Ordinarily the run up to mid September when the final pageant to pick the year's Miss Tanzania and her two runners up would be so thick with news on what has happened in each region and for Dar es Salaam, districts, that one doesn't have to scratch his or her head as to the last big piece of news.
It appears that this year some of us are having problems remembering when we last heard of a major pageant within Dar es Salaam as part of preparations for Miss Tanzania, and even if there was lack of attention in that regard, were there regional pageants as well? If that is the case, they were so silent...!
There are other contests that routinely take a lot of time and attract a lot of attention, either as part of the run up to Miss Tanzania for instance in the Dar es Salaam zone, or auxiliary events within the same period or right after the main event.
Often such an event would come about as a consolidation prize to any of the runners up towards the main event, for instance Redd's pageantry of Miss Universe Tanzania, etc. Without insisting that a specific change of mind among organisers and enthusiasts is evident this year, there is indeed a sharp diminution of the usual comings and goings, especially in the mass media.
One major psychological rule of how important events happen is that they never take place unnoticed, so that one has to scurry around to seek for information, or a knowledgeable person, as to whether this or that routine event took place in the past few months or not.
When an event about which its organisers used to shout for everyone to hear, and it was extensively covered in newspapers, radios and television stations suddenly drops to a whisper, it means that something is amiss in that situation, that a breadth of the usually interested no longer have their mind in that event. So its significance, notoriety must drop.
It would for instance be interesting to hear who are the main sponsors of this year's Miss Tanzania and if their commitments compared with last year, as well as what sort of resources are being committed by firms like Redd's and others.
Chances that certain commitments must have been cut down or certain events fail to be held are there despite the lack of excessive publicity in that regard, for merely leaking some little information somewhere about such a situation may leave a broad section of the public in the dark, until someone decides to make a major issue out of it.
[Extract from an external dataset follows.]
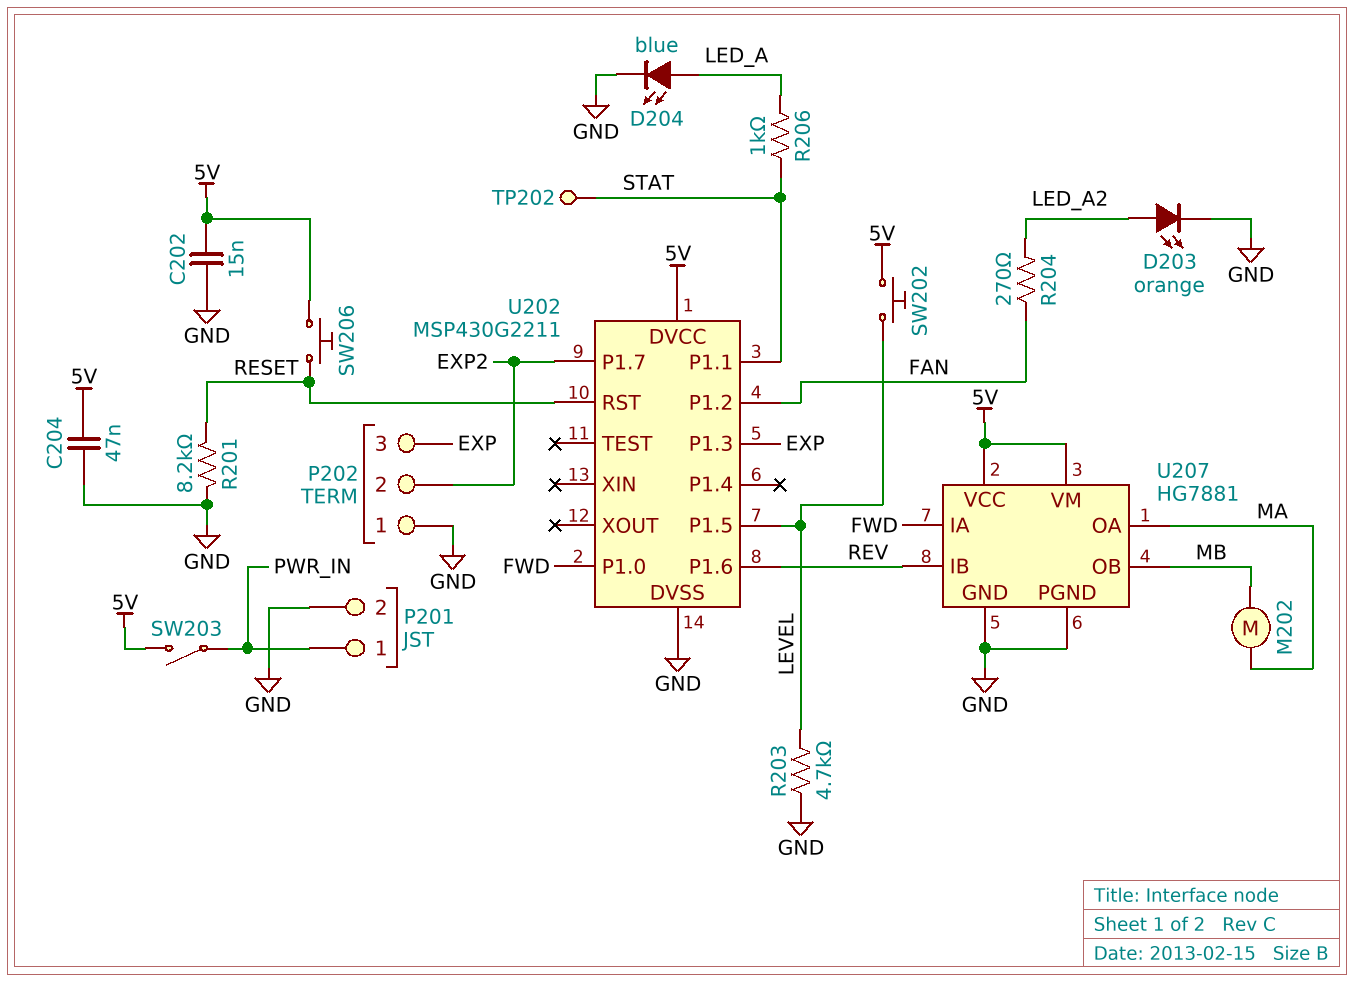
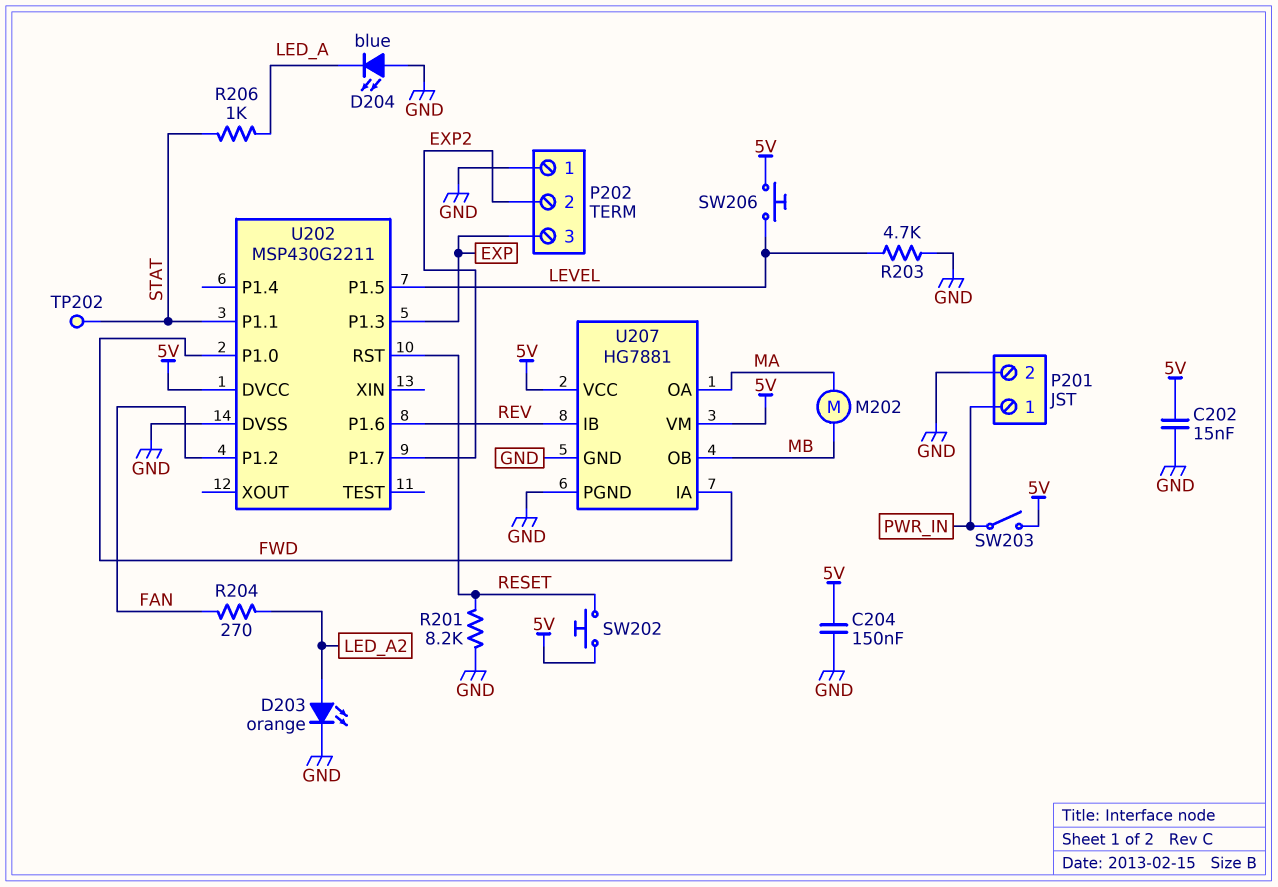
C204: 47nF (5V, GND) -> 150nF (5V, GND)
D204: LED blue (A LED_A, K GND) -> LED blue (A GND, K LED_A)
SW202: button (5V, LEVEL) -> button (5V, RESET)
SW206: button (5V, RESET) -> button (5V, LEVEL)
Then it will be heard in all corners of town.
There might be a link between taxation policies and how far large companies and individuals are ready to participate in community events which afford them a binge of publicity but not proper commerce as such, while another element would have to do with the relative immobility of the market.
When many of the companies involved in sponsoring entertainment events like Miss Tanzania take up those tasks, the reason usually is publicity for a brand like Redd's or Kilimanjaro Premium Lager, Serengeti, etc.
When the level of competition reaches a market optimal where publicity makes far less difference, yawning starts.